Features might be: (a) now “inadmissible” capital punishment, partly to harmonize secularist contradictions (the above nn. 56 vs 57), (b) the Abu Dhabi Declaration’s “pluralism of religions,” euphemizing “fraternity” with Islam as now ecumenical rather than interreligious, (c) the “binding synodal path” of centripetal Germania to euphemize its anti-apostolic “tyranny of relativism,” (d) the “provisional” China Accord so as to learn nothing from the 12th-century Investiture Crisis in Europe, (e) most recent incoherent “dialog” with Biden’s cafeteria-Catholic posturing vs the Eucharistic Church, and (f) in curial reform, leveling of the Congregation for the Doctrine of the Faith (CDF) as simply one castrated dicastery (DDF) among the pastoral and sorta synodalish many.

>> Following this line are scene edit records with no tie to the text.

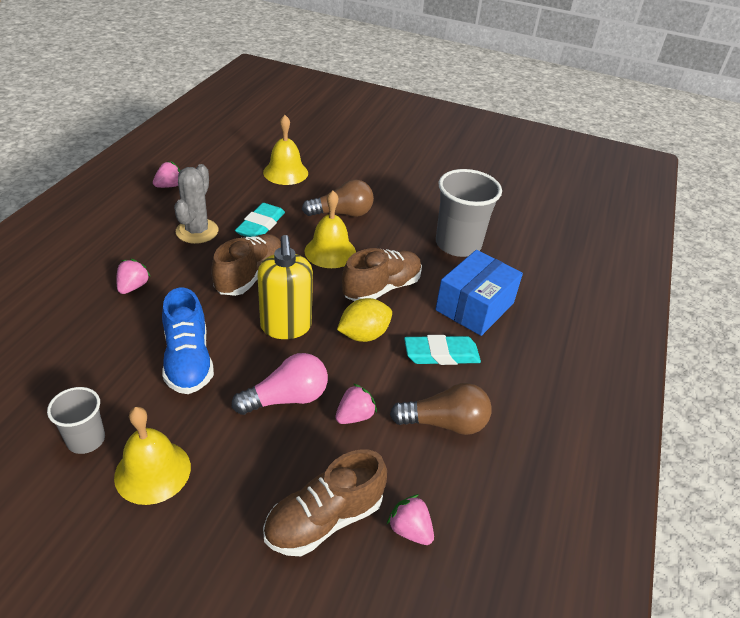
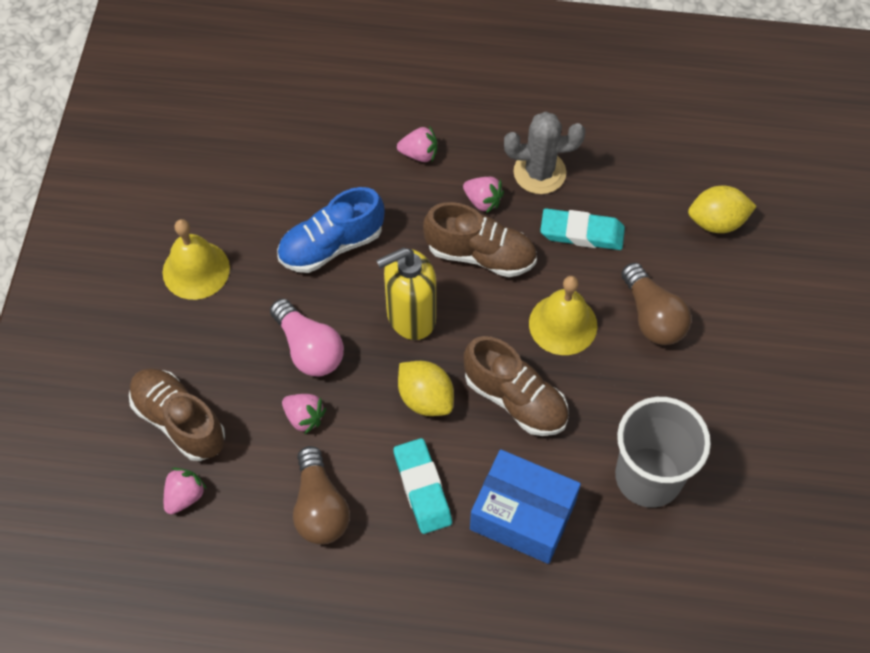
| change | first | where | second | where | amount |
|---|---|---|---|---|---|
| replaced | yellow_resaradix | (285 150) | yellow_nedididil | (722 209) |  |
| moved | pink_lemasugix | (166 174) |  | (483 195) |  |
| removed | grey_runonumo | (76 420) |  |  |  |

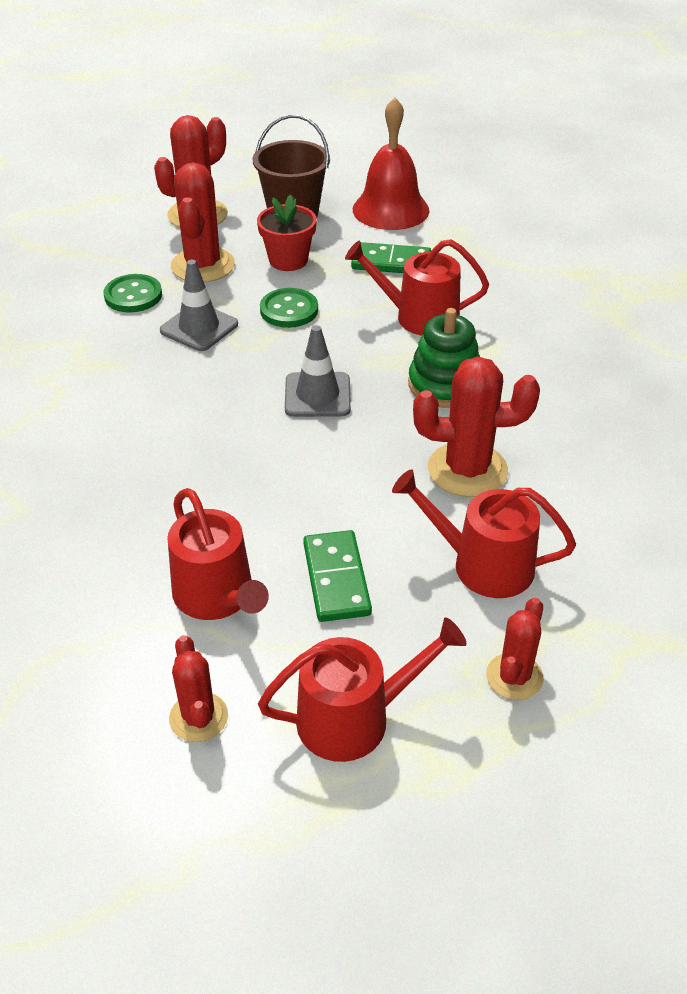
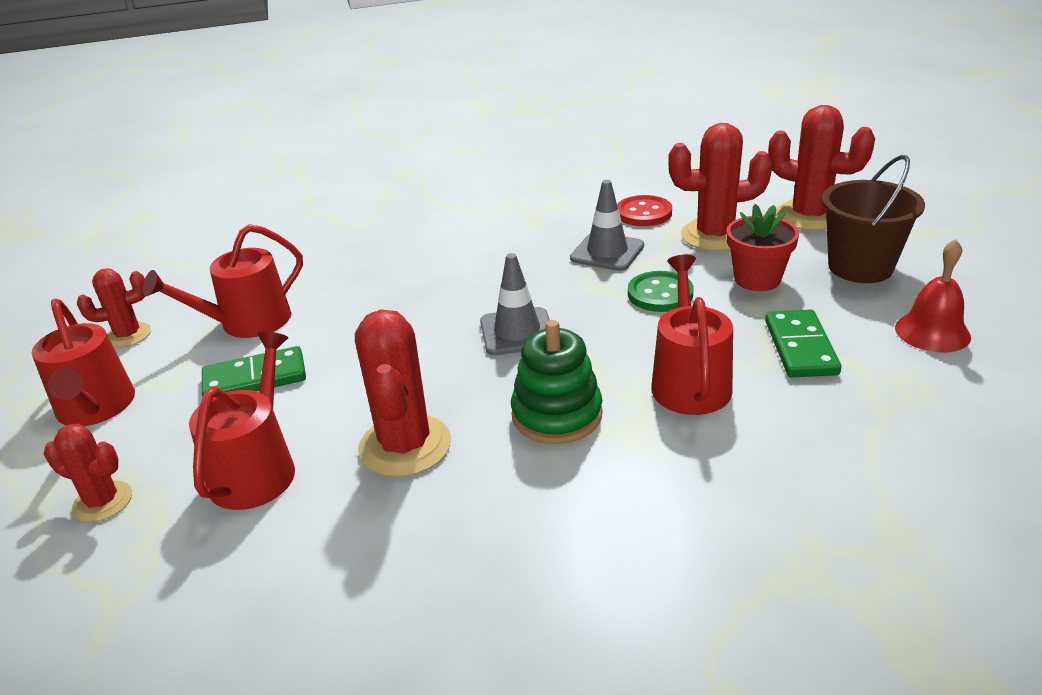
| change | first | where | second | where | amount |
|---|---|---|---|---|---|
| resized | red_resaradix | (391 163) |  | (933 296) | x0.65 |
| recoloured | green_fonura | (133 293) | red_fonura | (644 210) |  |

Writing as somebody who grew up with a murderer as a classmate and teammate (tortured his victim before killing him and dumping his body) and who is/was confined to single unit housing because his psychological assessment was too violent to be trusted with a cellmate-and hearing the horrific account of Marise Chivarella, the school girl and aspiring nun who was kidnapped, raped and dumped in 1964 (cousin in her class) and whose murderer escaped earthly justice by dying unexpectedly at the age of 38 in 1980. Before he died, he assaulted an adult woman in a car in 1974-she may have escaped only because of the presence of another vehicle. Creepily, he had an apartment overlooking the cemetery where she was laid to rest not far from some of my family members.

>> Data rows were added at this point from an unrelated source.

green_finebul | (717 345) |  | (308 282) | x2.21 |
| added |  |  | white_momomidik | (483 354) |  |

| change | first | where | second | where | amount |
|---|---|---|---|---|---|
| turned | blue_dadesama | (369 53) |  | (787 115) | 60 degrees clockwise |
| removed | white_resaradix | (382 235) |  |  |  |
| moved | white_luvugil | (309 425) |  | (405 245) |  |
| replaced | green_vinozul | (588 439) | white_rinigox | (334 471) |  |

His identity was only found in 2022 because of the efforts of a then teenager Eric Schubert-who developed an interest in forensic genealogy-and the preservation of DNA, despite the “victory lap” taken by the Pennsylvania State Police.
In addition, I spent some time in the fiscal end of the “corrections” system, to have been apprised of things that would make the average person sick to their stomach. Mops, for example are restricted items, not because the handles could be fashioned into “shivs” but because the heads make serviceable wigs on “date night”. Some of these things are so disordered and depraved that they could only be diabolically inspired.
While modern facilities are built as a Benthamite panopticon and modularized to limit disorder from becoming institutional riots and that reduces the risk to society, it’s worth remembering incarceration presents risks to the staff and other inmates. Consider the ordinary person who commits the colossal wrong of DUI and is incarcerated for vehicular homicide-they are there to serve a sentence- their sentence doesn’t include the abuse, beatings and rape they might receive.
There is a romanticization and fetishization of death row inmates that far from being enlightened mercy is myopic moral infantilism. Some of these “leaders” need some time behind the concertina wire.
Catholic morality has always recognized the need for the death penalty. This account reports all the others that joined in this-as if argumentum ad populum was a definitive barometer of moral certitude rather than a fallacy.
As for Marsha Forson, she’s a failed nurse-spending fifteen months in one assignment and and a former immigration advocate who as a graduate of the University of Scranton adds to my lament for having attended that institution to obtain an MBA-mostly out of convenience. She’s not a “leader”, she’s a paid “spokesmouth”.